Коростелев попрощался и ушел, а Груздев не успокаивался, возмущался белоручками, формалистами, лодырями, которых, по его мнению, столько развелось — хоть отбавляй.
Он возбужденно ходил вокруг стола и вдруг вспомнил о лекарстве, достал круглую стекляшку, вытряхнул из нее на ладонь крохотную таблетку и проглотил.
— А горячиться-то вам нельзя, — мягко, даже ласково сказал Соколков.
— Нельзя, — в тон ему ответил Груздев и тяжело опустился в кресло. — Много есть всяких «нельзя», а надо. Именно за эту зиму надо обойти многие «нельзя», чтобы потом можно было сказать людям: «Мы сделали все, что могли». — Илья Петрович еще глубже погрузился в кресло, сомкнул набухшие веки. — Нельзя воровать… Нельзя предать наше святое дело… Нельзя деньги получать не за работу, а за ее видимость. Об этом мы всегда должны ном-нить. Утверждать это…
— Притом активно! — продолжил Соколков. — А ведь Коростелев еще правым себя чувствует! Что, если удовлетворить его просьбу? Взять и обсудить на парткоме это заявление? Глядишь, и другим урок будет.
Груздев открыл глаза, посмотрел недоуменно потухшим взглядом на Соколкова, словно очнулся от глубокого сна.
— Не время, — ответил он вялым голосом, освобождаясь от усталости, сковавшей его внезапно, и, уже придя в себя, твердо повторил: — Не время! Давай ставить вопрос о подготовке к зиме.
— Это само собой, в первую очередь, — согласился Соколков. — Я имею в виду следующее заседание парткома. Не нравится мне возня, которую затевает Коростелев. В какой-то мере вы ставите себя под удар…
Он еще хотел сказать о чем-то, уточнить свою мысль, но ему помешал Груздев, вдруг оживившийся:
— Если обращать внимание на всякую возню, у нас с тобой не останется времени на дело. Надо заставить Коростелева гореть на работе. Вот и все! К следующему парткому жизнь поставит перед нами новые проблемы. Поважнее. Да и не будет тебя на следующем парткоме. Ты забыл о своих курсах, на которые собираешься? Или — как он там? — семинар… Поэтому давай, пока мы в одной упряжке, думать о главном и не мельчить.
После ухода Груздева Соколков долго и мучительно думал о сложном и трудном времени, в которое, казалось бы, в силу объективных причин, вступала стройка. За зиму и в самом деле предстояло свершить столь много, что эту огромную работу иначе и не назовешь, как сплошным штурмом. А он потребует постоянного напряженного ритма.
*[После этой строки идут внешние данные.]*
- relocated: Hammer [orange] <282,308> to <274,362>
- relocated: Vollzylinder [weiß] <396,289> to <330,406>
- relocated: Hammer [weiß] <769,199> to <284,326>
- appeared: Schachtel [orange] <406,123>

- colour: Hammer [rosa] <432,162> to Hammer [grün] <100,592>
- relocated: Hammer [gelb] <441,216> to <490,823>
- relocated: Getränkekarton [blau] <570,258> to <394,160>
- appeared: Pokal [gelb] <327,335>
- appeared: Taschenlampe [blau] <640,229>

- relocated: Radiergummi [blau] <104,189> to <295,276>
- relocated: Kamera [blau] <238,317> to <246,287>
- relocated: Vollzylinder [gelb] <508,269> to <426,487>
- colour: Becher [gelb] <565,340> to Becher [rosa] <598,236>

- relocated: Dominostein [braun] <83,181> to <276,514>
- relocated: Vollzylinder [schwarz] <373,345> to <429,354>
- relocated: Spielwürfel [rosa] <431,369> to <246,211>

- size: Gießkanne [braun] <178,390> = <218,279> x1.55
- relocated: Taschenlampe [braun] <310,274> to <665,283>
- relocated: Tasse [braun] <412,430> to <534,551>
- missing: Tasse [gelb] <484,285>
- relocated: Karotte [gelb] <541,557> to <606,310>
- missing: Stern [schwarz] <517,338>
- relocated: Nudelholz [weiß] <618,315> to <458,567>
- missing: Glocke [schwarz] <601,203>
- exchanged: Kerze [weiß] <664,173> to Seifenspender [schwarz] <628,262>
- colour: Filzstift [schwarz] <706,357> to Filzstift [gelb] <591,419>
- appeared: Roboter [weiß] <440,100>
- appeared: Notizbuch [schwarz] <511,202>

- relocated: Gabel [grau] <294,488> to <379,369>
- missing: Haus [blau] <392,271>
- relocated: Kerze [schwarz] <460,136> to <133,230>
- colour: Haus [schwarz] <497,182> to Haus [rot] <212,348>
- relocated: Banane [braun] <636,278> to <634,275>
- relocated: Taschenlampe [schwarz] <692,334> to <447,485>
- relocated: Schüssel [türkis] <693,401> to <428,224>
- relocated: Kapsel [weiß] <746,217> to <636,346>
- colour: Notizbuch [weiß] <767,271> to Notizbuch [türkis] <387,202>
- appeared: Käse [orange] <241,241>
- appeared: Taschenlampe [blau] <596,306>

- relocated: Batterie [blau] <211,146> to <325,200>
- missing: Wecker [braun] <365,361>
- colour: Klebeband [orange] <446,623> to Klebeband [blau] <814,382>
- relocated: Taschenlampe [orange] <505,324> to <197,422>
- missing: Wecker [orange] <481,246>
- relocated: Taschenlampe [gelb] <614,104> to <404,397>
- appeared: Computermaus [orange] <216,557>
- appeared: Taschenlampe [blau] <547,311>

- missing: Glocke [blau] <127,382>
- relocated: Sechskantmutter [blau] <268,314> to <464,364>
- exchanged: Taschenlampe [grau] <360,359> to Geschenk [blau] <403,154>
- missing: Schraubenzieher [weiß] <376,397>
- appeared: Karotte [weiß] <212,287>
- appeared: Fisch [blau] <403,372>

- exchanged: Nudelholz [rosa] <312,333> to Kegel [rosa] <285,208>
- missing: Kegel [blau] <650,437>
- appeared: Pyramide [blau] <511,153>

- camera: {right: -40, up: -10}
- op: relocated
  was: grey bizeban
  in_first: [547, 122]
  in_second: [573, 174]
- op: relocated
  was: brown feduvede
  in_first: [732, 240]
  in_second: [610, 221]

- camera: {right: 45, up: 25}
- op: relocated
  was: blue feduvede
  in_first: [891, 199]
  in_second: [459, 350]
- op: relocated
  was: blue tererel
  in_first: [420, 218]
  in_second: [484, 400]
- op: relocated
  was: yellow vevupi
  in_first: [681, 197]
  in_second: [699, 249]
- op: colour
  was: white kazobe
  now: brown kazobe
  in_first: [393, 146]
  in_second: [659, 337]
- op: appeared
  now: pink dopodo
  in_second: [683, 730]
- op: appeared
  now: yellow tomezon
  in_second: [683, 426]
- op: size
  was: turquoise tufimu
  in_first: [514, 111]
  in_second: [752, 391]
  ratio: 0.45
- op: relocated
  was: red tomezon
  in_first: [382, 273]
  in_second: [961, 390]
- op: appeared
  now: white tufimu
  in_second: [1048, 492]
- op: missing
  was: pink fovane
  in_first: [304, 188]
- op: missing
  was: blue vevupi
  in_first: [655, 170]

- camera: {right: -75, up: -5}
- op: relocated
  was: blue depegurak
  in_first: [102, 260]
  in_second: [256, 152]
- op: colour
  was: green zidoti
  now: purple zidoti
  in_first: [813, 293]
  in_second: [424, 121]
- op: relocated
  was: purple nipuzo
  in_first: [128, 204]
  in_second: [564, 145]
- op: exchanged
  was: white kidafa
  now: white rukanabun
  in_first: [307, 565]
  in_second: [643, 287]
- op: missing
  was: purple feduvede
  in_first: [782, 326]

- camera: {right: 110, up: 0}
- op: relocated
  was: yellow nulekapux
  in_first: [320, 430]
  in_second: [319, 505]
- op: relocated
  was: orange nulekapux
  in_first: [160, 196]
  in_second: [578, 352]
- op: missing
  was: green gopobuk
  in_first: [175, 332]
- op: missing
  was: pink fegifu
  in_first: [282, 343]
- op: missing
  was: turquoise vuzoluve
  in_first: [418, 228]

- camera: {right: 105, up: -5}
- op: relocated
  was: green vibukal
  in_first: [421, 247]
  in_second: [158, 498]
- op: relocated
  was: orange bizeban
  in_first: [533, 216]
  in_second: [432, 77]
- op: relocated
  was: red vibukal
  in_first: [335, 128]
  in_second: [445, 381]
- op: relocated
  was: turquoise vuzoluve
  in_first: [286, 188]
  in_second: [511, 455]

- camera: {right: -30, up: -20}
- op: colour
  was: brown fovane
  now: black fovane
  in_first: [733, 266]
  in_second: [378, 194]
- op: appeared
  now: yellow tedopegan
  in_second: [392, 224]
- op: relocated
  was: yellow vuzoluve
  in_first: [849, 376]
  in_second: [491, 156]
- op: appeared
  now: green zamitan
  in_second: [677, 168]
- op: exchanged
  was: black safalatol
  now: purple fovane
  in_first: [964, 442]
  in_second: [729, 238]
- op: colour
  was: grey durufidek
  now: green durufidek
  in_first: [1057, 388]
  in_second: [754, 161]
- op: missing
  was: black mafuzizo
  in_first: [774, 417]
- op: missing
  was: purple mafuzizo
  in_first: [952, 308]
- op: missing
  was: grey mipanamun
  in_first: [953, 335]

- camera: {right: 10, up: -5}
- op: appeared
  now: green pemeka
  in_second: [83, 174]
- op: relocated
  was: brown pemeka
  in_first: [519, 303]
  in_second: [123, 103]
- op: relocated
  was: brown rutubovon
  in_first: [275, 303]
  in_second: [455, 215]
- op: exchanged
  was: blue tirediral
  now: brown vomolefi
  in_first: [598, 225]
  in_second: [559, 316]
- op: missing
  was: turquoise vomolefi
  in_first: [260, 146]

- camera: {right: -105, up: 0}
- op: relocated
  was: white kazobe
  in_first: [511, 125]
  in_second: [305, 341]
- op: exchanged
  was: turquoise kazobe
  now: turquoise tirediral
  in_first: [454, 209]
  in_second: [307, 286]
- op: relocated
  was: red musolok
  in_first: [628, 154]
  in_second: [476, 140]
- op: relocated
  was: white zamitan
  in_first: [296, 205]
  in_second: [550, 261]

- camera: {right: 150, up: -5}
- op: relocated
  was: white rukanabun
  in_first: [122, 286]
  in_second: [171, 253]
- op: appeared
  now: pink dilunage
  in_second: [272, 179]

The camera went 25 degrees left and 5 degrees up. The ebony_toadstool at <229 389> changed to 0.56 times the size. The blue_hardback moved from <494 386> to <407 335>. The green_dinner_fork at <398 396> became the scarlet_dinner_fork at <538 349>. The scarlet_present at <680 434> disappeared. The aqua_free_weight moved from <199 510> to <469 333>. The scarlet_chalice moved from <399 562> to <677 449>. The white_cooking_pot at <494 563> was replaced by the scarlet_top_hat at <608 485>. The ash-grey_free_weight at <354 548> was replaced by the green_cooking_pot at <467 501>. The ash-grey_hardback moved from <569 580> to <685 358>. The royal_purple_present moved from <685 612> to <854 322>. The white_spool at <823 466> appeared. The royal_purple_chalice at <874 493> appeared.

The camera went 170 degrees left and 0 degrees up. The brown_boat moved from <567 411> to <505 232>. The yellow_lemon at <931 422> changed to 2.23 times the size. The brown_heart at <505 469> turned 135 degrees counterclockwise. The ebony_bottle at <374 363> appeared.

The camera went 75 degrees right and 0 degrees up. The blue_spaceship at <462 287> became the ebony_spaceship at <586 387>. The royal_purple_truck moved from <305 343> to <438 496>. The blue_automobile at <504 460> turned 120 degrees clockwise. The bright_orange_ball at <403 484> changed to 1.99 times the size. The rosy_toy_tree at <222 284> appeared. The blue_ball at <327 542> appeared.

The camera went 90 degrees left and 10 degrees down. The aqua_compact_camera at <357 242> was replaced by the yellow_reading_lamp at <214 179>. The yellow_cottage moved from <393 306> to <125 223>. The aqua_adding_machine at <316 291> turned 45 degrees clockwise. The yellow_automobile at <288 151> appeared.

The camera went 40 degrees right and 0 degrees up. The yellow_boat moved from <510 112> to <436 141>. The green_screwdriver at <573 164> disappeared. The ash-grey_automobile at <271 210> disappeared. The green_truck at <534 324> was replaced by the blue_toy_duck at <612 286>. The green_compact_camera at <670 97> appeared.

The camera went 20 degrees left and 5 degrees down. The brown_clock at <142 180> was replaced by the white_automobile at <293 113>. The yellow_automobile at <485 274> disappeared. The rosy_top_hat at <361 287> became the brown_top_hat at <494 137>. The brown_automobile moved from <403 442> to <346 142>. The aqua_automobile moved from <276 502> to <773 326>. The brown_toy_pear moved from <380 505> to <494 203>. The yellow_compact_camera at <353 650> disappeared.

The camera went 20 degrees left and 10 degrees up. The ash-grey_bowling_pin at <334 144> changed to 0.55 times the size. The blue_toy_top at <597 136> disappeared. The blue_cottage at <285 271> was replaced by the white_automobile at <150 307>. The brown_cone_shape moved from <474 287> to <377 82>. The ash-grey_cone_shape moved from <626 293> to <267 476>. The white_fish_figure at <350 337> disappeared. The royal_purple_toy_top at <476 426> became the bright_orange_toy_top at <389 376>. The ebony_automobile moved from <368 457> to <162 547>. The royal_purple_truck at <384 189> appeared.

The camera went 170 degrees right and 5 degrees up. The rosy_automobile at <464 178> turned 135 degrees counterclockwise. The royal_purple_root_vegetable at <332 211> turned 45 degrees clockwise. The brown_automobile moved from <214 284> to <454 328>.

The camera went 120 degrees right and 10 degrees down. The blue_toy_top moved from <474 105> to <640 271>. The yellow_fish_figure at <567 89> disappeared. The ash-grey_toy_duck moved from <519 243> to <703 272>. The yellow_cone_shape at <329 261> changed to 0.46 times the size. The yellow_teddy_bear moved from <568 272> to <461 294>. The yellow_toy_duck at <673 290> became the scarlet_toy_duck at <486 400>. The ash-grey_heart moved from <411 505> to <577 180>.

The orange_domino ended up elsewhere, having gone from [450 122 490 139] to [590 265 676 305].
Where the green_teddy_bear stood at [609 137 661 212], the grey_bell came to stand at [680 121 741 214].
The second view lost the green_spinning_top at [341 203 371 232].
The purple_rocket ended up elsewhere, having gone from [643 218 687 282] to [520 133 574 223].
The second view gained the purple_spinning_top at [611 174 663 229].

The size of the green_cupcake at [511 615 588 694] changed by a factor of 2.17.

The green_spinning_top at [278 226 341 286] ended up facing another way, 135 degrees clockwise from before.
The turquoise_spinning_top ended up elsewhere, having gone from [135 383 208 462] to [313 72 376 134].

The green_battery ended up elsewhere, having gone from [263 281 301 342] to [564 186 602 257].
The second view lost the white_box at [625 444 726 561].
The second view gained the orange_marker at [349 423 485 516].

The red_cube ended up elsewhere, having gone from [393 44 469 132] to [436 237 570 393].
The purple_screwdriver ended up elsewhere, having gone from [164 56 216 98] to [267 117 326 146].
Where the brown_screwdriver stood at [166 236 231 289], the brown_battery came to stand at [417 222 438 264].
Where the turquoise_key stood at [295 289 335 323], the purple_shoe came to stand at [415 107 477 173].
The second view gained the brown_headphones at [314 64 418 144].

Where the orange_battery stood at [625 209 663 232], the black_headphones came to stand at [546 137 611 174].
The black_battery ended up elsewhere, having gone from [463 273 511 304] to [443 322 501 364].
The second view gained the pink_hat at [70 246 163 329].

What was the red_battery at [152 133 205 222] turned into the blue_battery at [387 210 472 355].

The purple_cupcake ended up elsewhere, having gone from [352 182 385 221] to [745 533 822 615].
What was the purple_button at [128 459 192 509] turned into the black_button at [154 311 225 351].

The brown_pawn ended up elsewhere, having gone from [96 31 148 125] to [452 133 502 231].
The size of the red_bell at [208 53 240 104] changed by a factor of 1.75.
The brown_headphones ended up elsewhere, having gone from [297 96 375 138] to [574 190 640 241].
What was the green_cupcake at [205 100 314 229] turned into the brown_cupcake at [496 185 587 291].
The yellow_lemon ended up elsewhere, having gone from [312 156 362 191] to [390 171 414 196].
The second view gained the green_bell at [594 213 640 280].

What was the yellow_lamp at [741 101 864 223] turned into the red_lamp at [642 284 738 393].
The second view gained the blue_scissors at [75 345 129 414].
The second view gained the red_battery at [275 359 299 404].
Груздев со свойственной ему дальновидностью определил возможности строительных управлений, и если эти возможности подкрепить волей людей, их мужеством — пуск станции к весне будет обеспечен. Да, надо по-настоящему мобилизовать всех коммунистов, провести партийные собрания, хорошо подготовить предстоящее заседание парткома. Но как мало остается для этого Бремени и до чего же некстати созывается зональный семинар! Больше месяца Груздеву придется крутиться одному, а здоровье его сдает на глазах.
Вспомнив о предстоящем семинаре, Соколков решительно придвинул к себе телефон и позвонил в обком, надеясь заручиться поддержкой и отменить нежелательную поездку.
Заведующий отделом обкома внимательно выслушал доводы Соколкова, согласился с ними — обстановка на стройке действительно трудная, — но просьбу не одобрил: никогда нельзя отказываться от возможности подучиться — потом будет легче работать. И тем более важно это для молодого секретаря. Да и бывало разве когда-нибудь на стройке спокойно? Трудно всегда…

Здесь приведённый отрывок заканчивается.